What generates power, and gives one person power over others? Here as well we must think in terms of proximity to the center. The first instance of human power was on the originary scene, where a group of newly formed humans collectively deferred their desire and allowed a new reality to emerge at the center. This provides us with a model of human power: creating realities by following the lead of the object at the center of shared attention, rather than rivalrous desires. Power is always differential because some members of any group, in any situation, will exhibit greater powers of deferral: they will be able to stop and examine a situation while others are rushing in, and they will have the patience to wait and see when the unfolding reality provides an opening for action. To the extent that the group is successful, they will follow those exhibiting a greater power of deferral, which means those individuals will have the power, and, ultimately a single individual will have the power because someone must exhibit the greatest power of deferral. Power is an interpretation of the demands of the center, and the center can only demand one thing at a time: whoever best articulates that demand governs, regardless of how close others might have been to doing so. This need not exclude all kinds of consultation, and an awareness of the needs and resentments of others in the group will make the exercise of power more steady and secure but I am making a kind of absolute ontological claim here: whenever many act together, we can identify a single leader who makes every decision that counts. If common action seems consensual, that just means that a strong sense of common goals and a shared ability to set aside rivalries masks the fact that, perhaps in a somewhat more subtle way, someone is taking the lead at every point where a disagreement is possible; if different people decide at different times, that means that either group is changing configuration while there is always a single head, or that the head has implicitly or explicitly delegated decision making power to others or, perhaps, that the group is in process of splitting up.

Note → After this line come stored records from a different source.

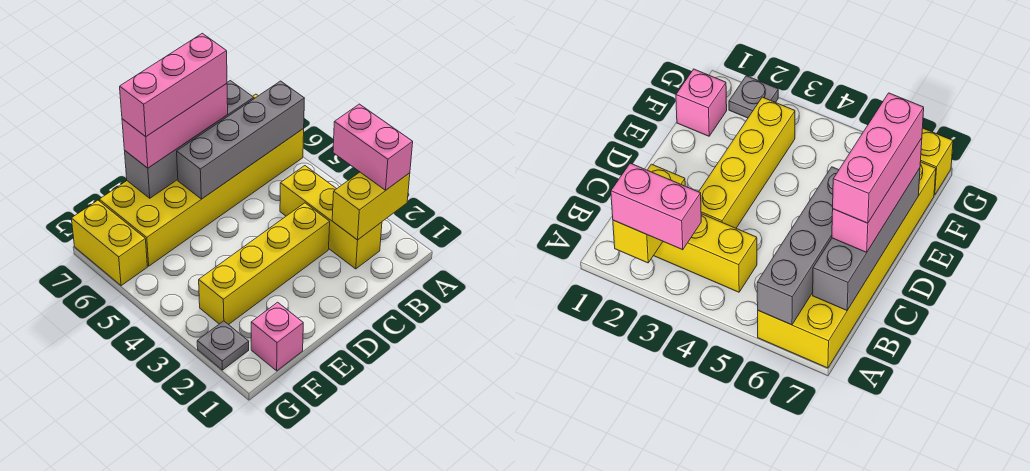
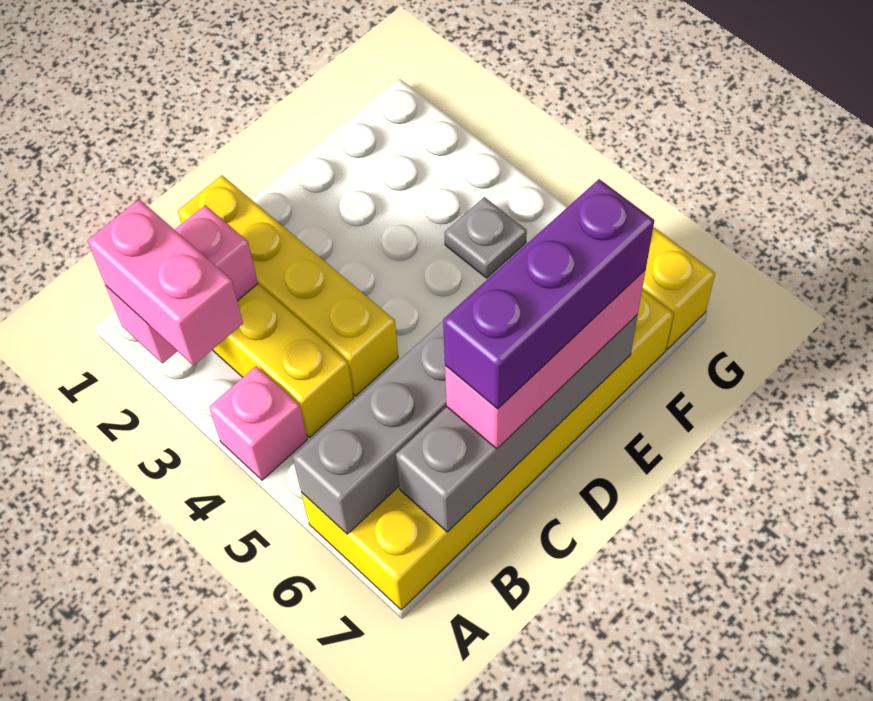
yellow brick A2:B2 level 2 -> pink brick A2:B2 level 2
yellow brick C3:F3 level 1 -> yellow brick C1:C4 level 1
pink brick C7:E7 level 4 -> purple brick C7:E7 level 4
pink brick F1 level 1 -> pink brick A4 level 1
grey plate G2 level 1 -> grey plate F4 level 1

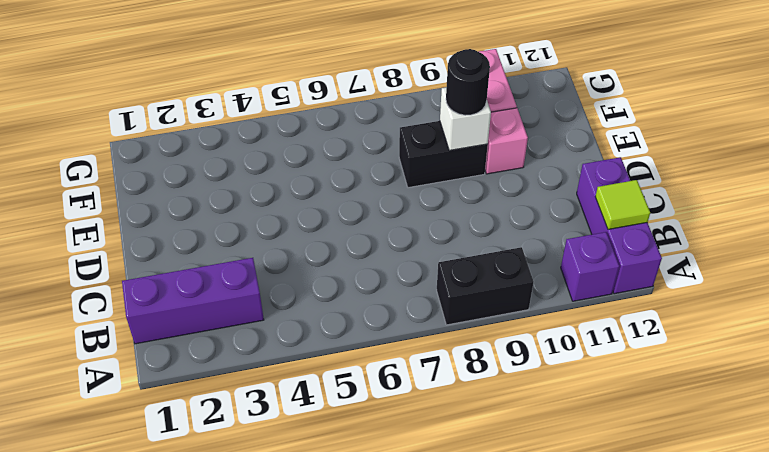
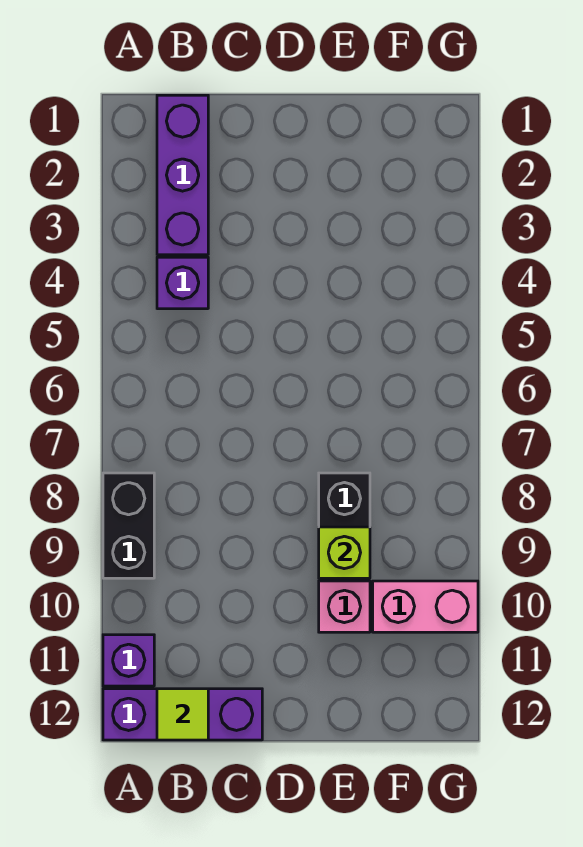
none -> purple brick B4 level 1
white brick E9 level 2 -> lime brick E9 level 2
black round brick E9 level 3 -> none

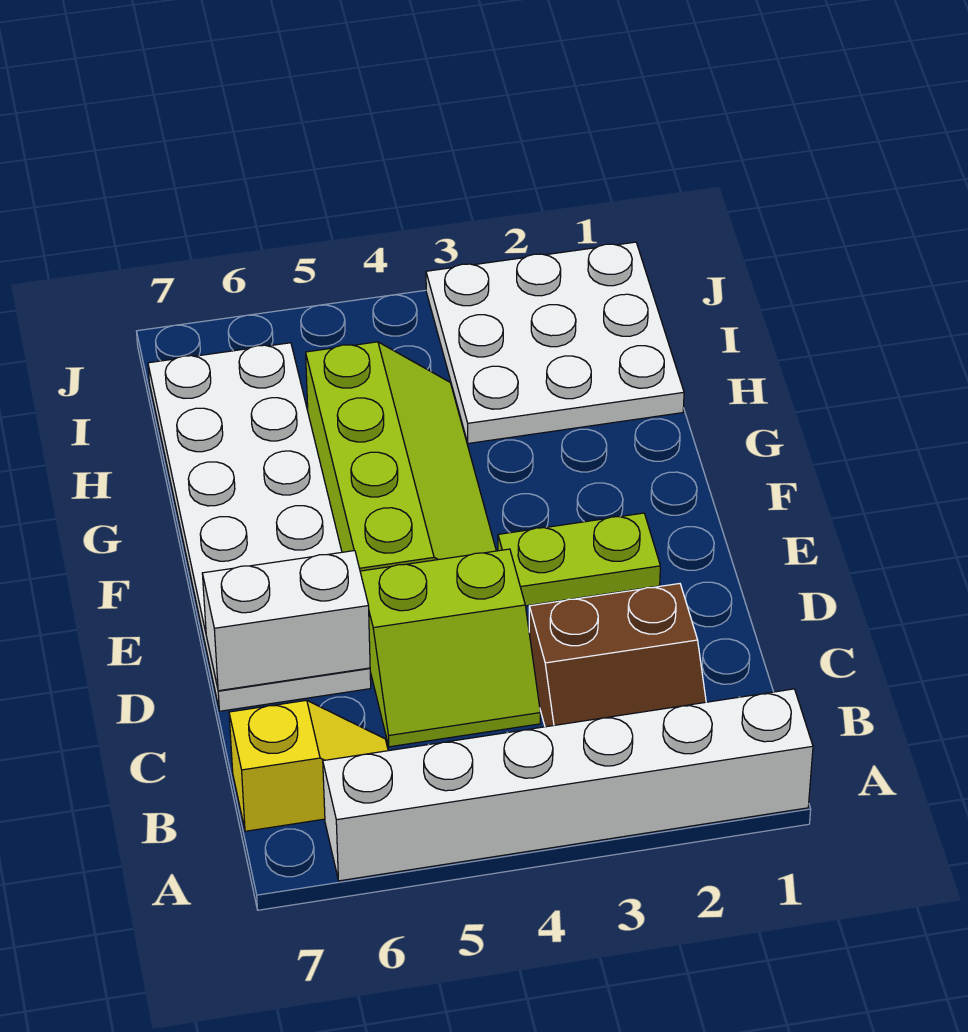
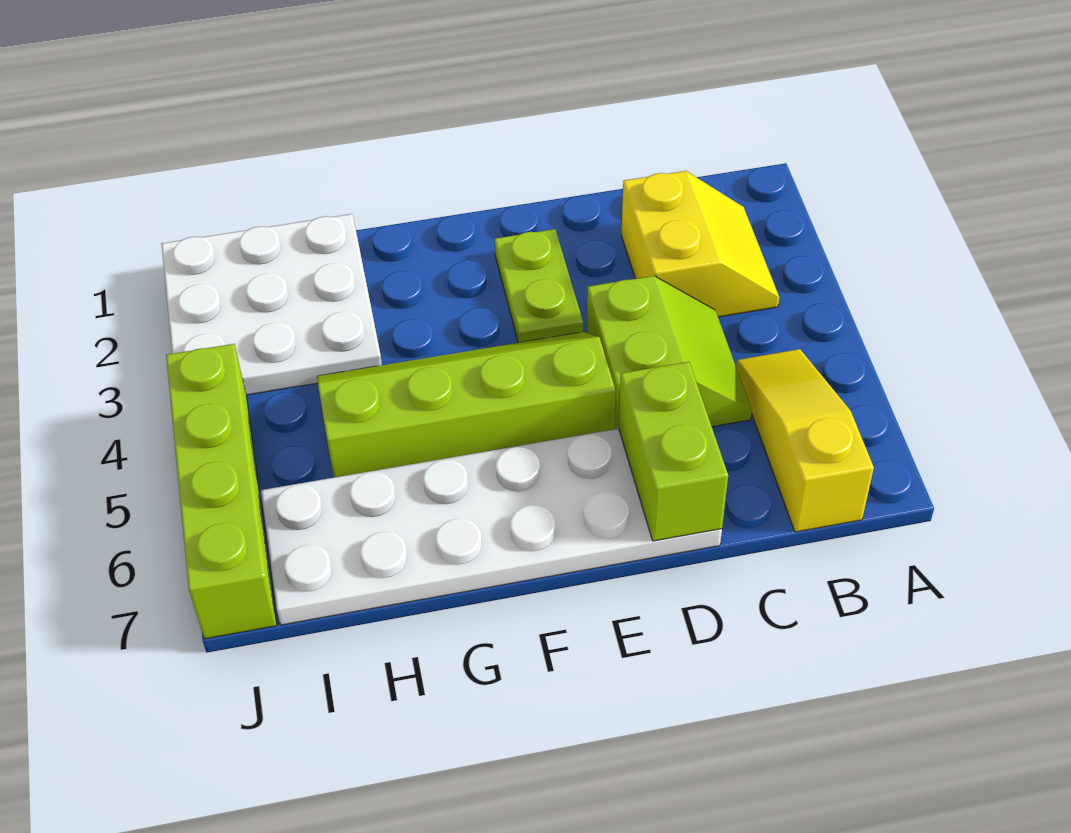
white brick A1:A6 level 1 -> none
brown slope B2:C3 level 1 top C -> yellow slope B2:C3 level 1 top C
yellow slope B6:B7 level 1 top 7 -> yellow slope B5:B7 level 1 top 7
white brick D6:D7 level 2 -> lime brick D6:D7 level 2
none -> lime brick J4:J7 level 1

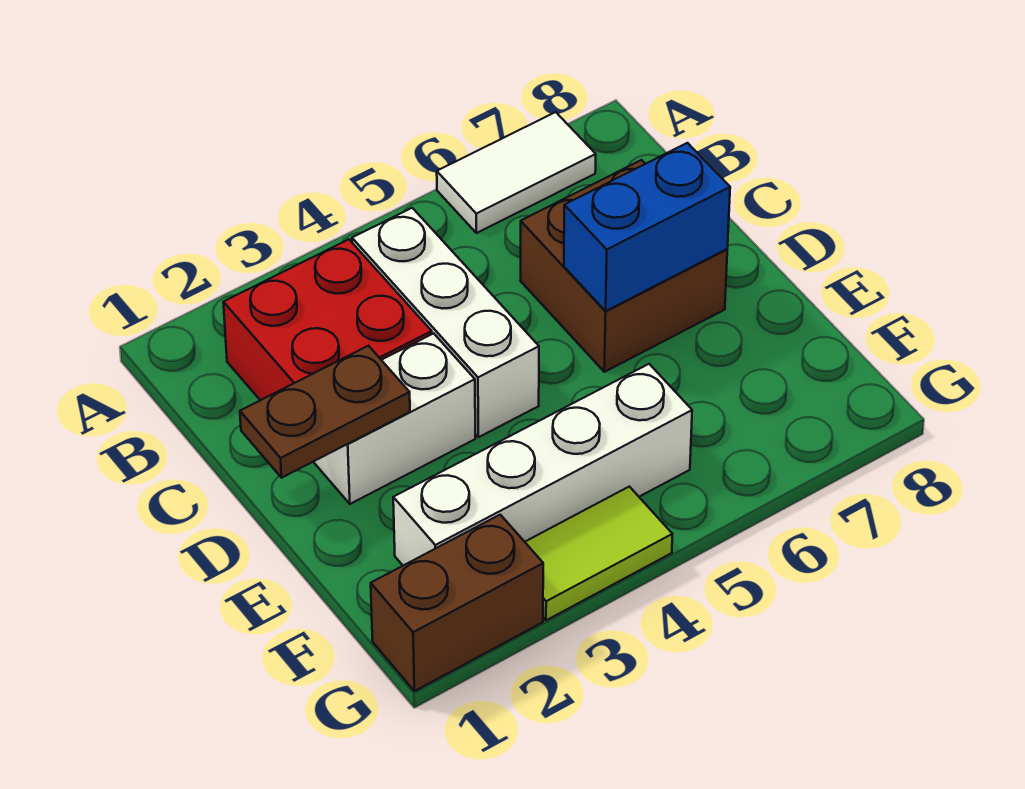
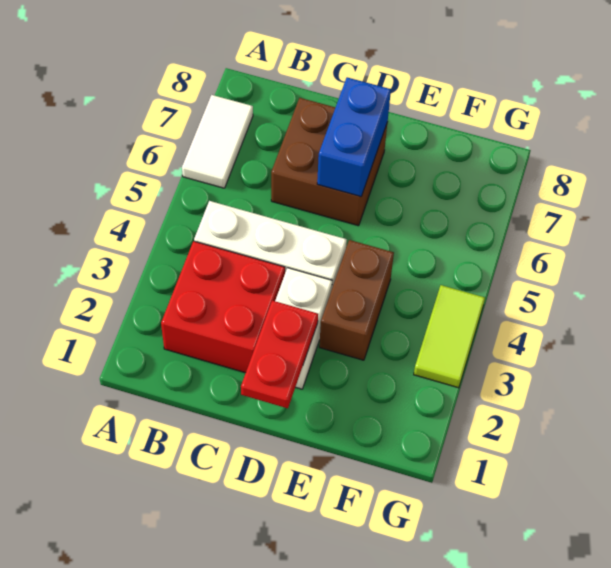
brown plate D1:D2 level 2 -> red plate D1:D2 level 2
white brick F2:F5 level 1 -> none
brown brick G1:G2 level 1 -> brown brick E3:E4 level 1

Power is therefore also a relationship: as soon as power is in someone’s hands, he is obliged to continue to exhibit and even enhance his powers of deferral. He is now responsible for his fellows, and he must treat and respond to them as the center would have him do, setting aside his own resentments in the process. He must register and re-present their resentments of him as occupant of the center: each will, at times, believe that he or she could better play the central role, and sometimes some of them may be right. The holder of power has to convert these resentments into new forms of cooperation, emulation and friendly competition. We are not used to thinking of power this way, as earned leadership, even if there’s no other way of explaining the earliest and still most basic forms of informal hierarchy: liberal and democratic attacks on the center encourage us to see power as arbitrarily held until proven otherwise—and even the proof is always considered provisional. But it must also be said that most forms of power in the contemporary world don’t really look like this—the occupants of power often attain their positions through more or less subtle forms of violence, deception and manipulation. But these degenerate forms of power are only possible because social institutions once founded on the kind of deferral Philip Rieff called “charisma” have shaped the reality of the community so thoroughly that only under the most extreme circumstances will abuses of those institutions lead to their abandonment. Indeed, as I have pointed out, only the creation of a new, equally viable center could make such abandonment even thinkable. Such is the necessity of the center, and such the power of the memory of the founding of (especially) political institutions, that there is indeed a great deal of ruin in a nation. And it must also be said that even when the highest levels of social institutions are held by those who exploit the credit of the institution for personal or factional benefit, or short term ends, much of the rest of the institution might be in the hands of those still acting in accord with its primary purpose; in this way, institutions can be maintained even through disastrous leadership. For a while, at least.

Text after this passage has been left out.